We've Been Lied To About Our Spiritual History (& The Hidden World of Esoterica) | Dr. Justin Sledge

Dr. Justin Sledge is a scholar of philosophy and Western esotericism, and the voice behind the YouTube channel Esoterica, which has grown to over a million subscribers. He has spent his career studying the traditions that history tried to erase: Gnosticism, Kabbalah, Hermeticism, witchcraft, and alchemy. In this conversation, we explore why these systems were suppressed, what was actually lost, and why recovering them matters more now than at almost any other point in modern history.

What I found most striking about Justin is the rigor he brings to territory most people either dismiss or consume uncritically. He introduces the classical meaning of skepticism as withholding judgment rather than disbelieving, explains why the founding figures of modern science had one foot in the mystical and one in the rational, and makes a compelling case that the meaning crisis we face today is partly a result of the lie we have been told about how modernity was built. This is one of the most intellectually alive conversations we have had on this show.



KEY TAKEAWAYS

Skepticism Means Withholding Judgment

Classical skepticism is not about debunking or disbelief. It is about bracketing your personal investment long enough to let the material speak for itself. That posture, rarer than it sounds, is what separates genuine inquiry from finding what you already wanted to find.

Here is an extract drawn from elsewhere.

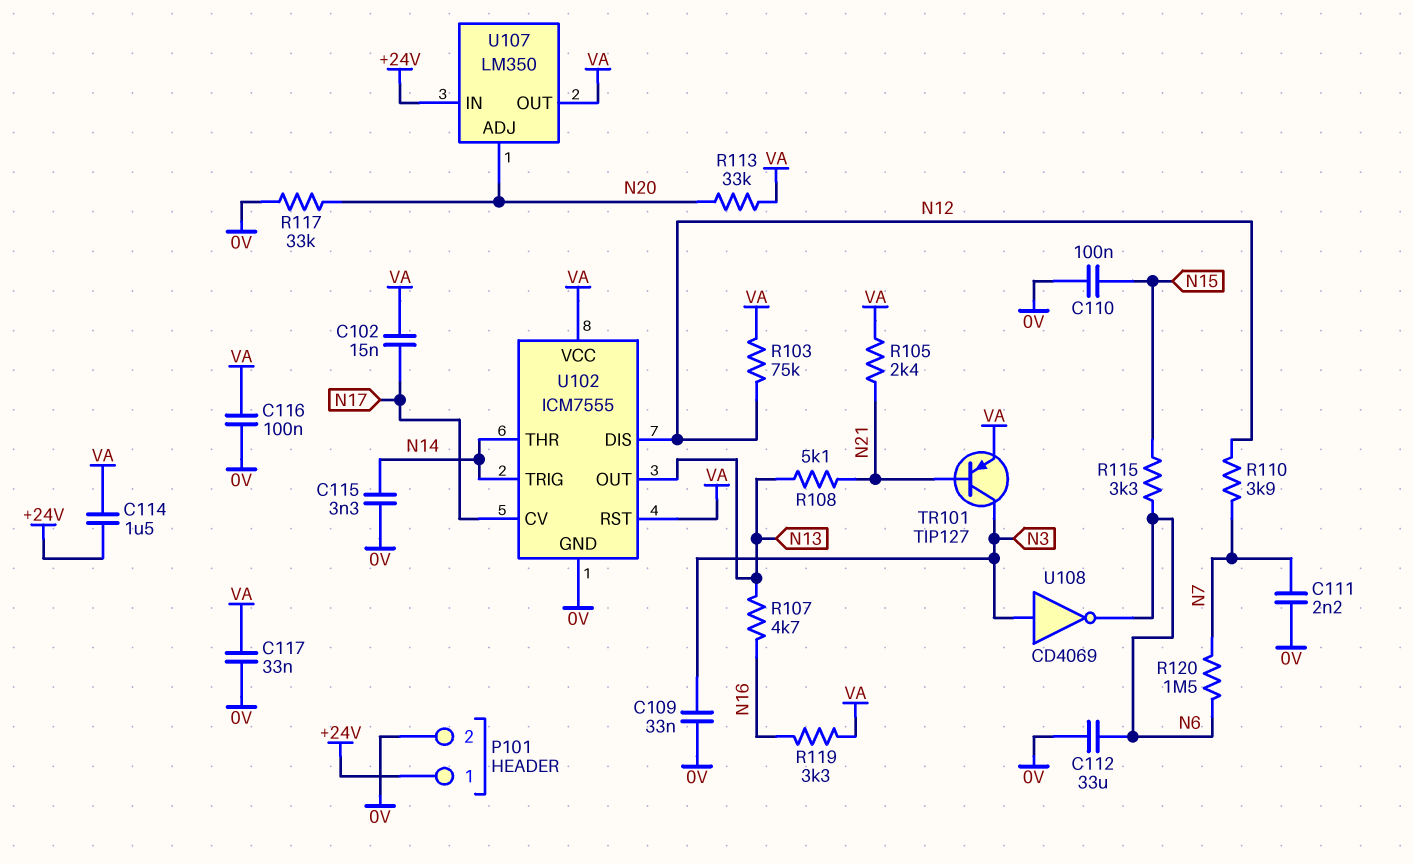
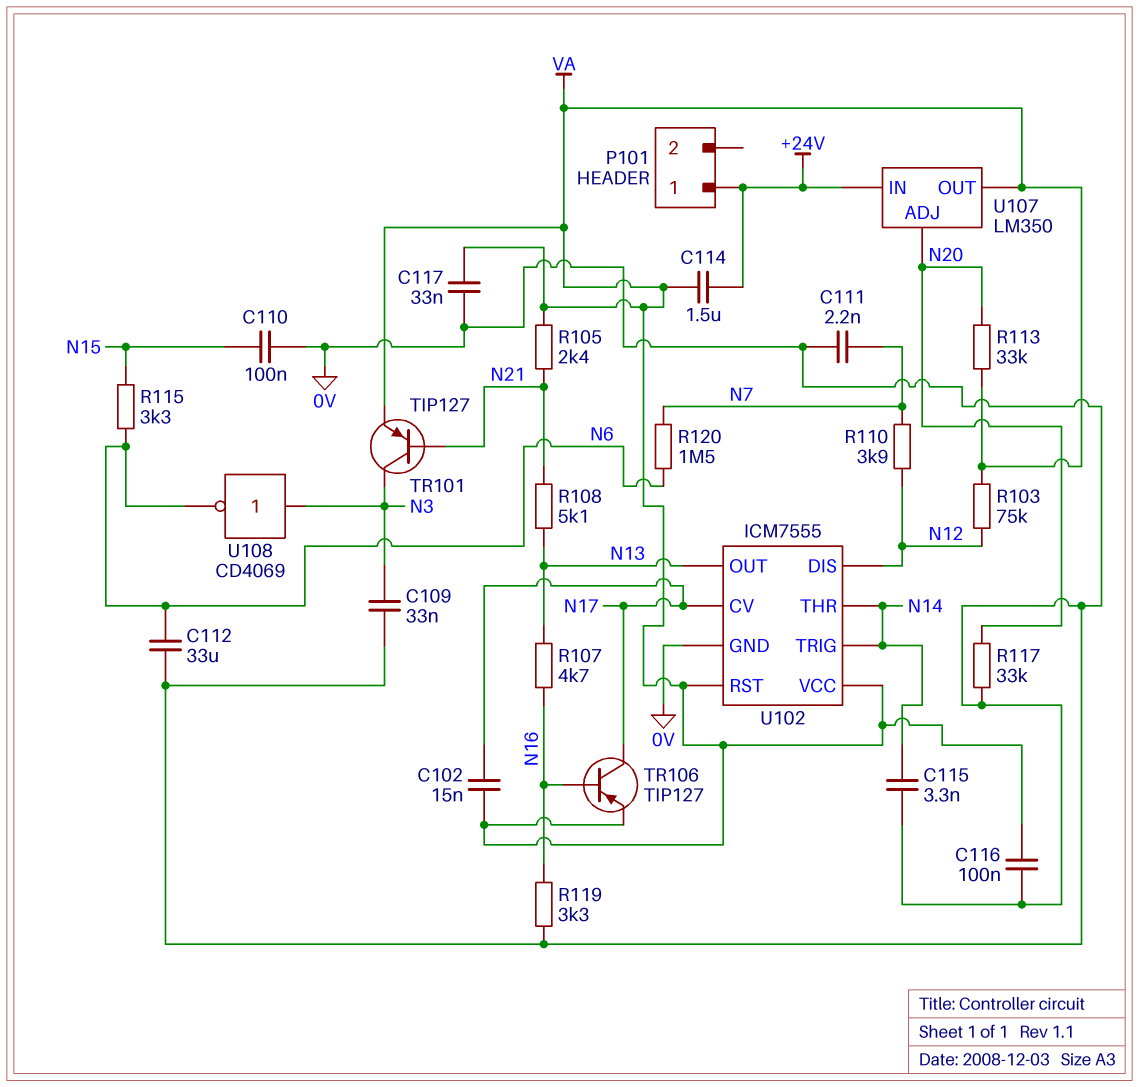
P101 pin 2: 0V -> none
R119: 3.3k (N16, VA) -> 3.3k (0V, N16)
TR106: none -> PNP TIP127 (B N16, C N17, E VA)

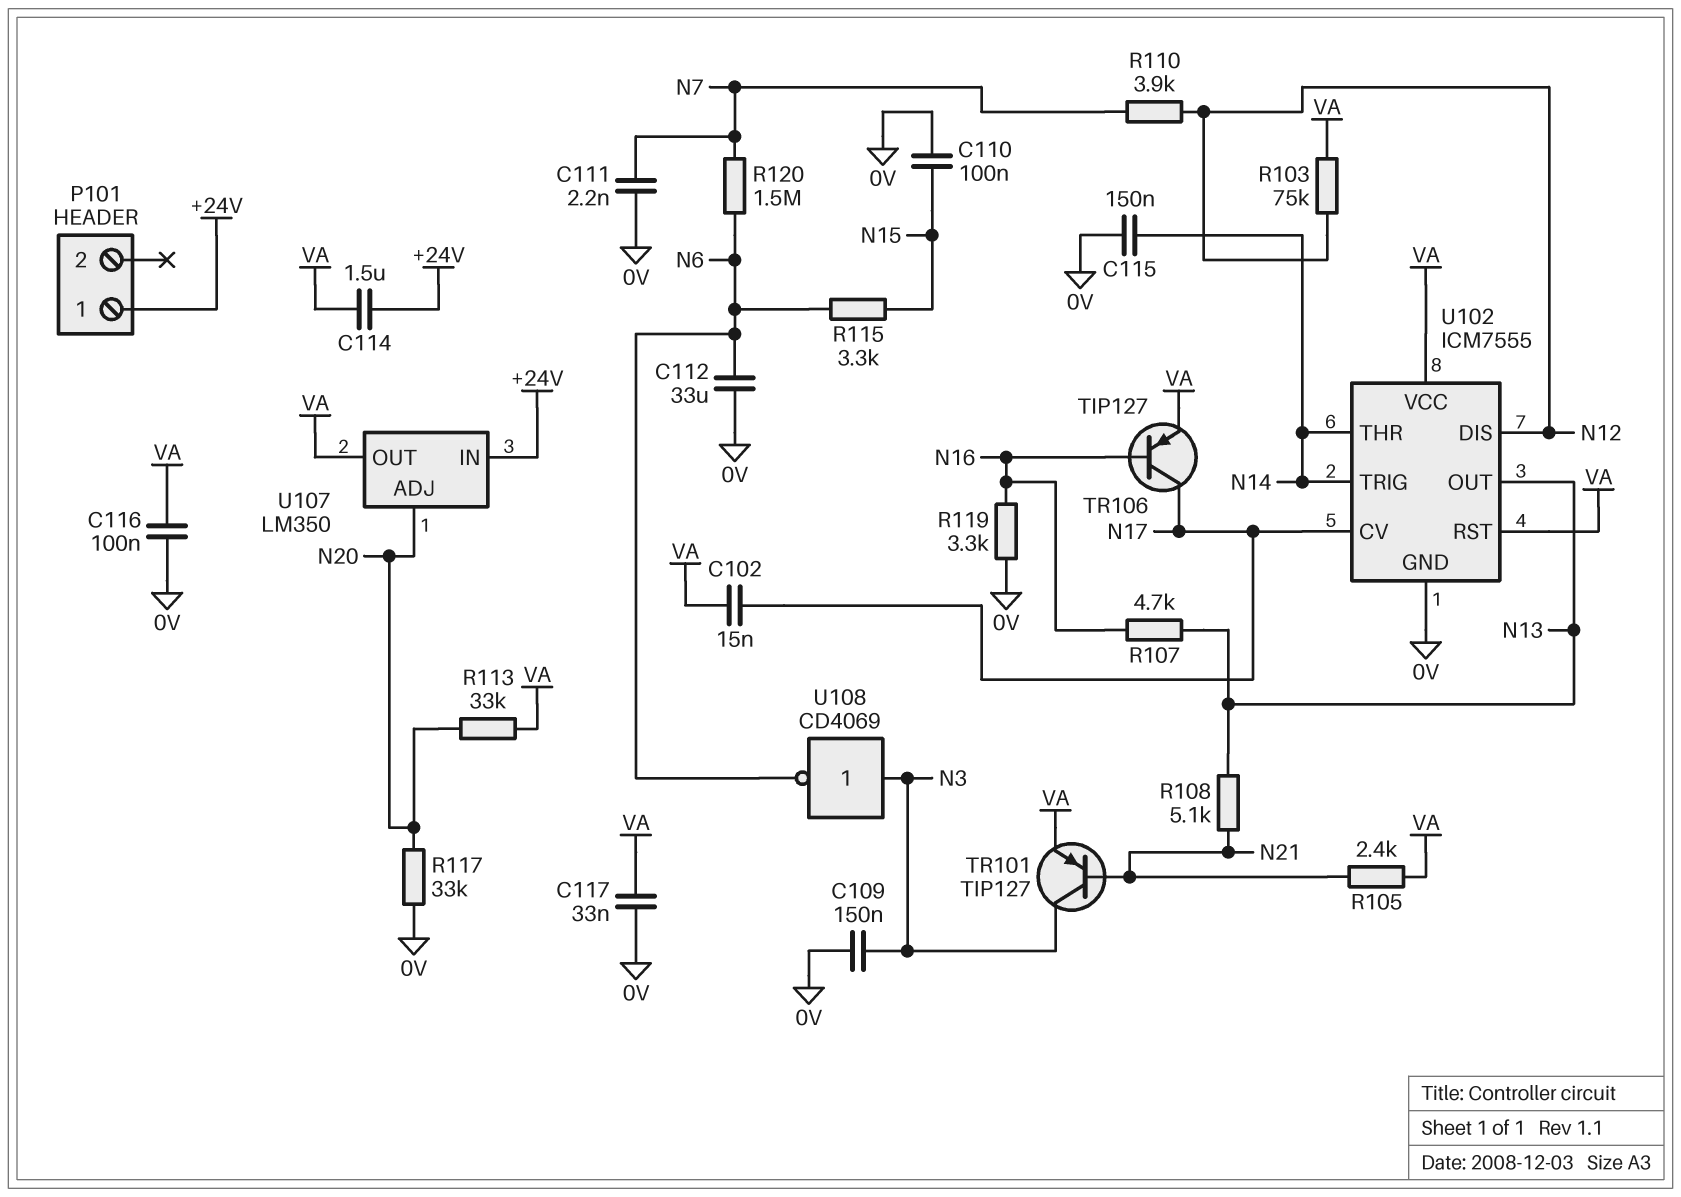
C109: 33nF (0V, N3) -> 150nF (0V, N3)
C115: 3.3nF (0V, N14) -> 150nF (0V, N14)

The Founders of Science Were Mystics Too

Newton wrote more on alchemy and the occult than on calculus. Descartes arrived at his famous method through a mystical dream. Kepler's mother was tried for witchcraft. Stripping these facts from the story of modernity is not intellectual honesty, it is myth-making, and it has cost us access to some of the most important spiritual technologies ever developed.

Flourishing Begins in Awe

Every other starting point, certainty, comfort, doctrine, conclusions, has a gutter waiting at the end of it. Awe keeps the garden of curiosity alive. It is not a feeling to wait for but a practice to cultivate, and it may be the closest thing to a universal foundation for a meaningful human life.

JOURNAL PROMPTS

PROMPT 01

Where in your spiritual or philosophical life are you more interested in confirming what you already believe than in letting the material genuinely bewilder you?

PROMPT 02

Think about the story you were handed about how to live a good life. Who wrote that story, and what voices were left out of it?

PROMPT 03

When did you last feel genuine awe? Not wonder at something impressive, but the kind that makes you feel small and alive at the same time. What was it, and what has replaced it?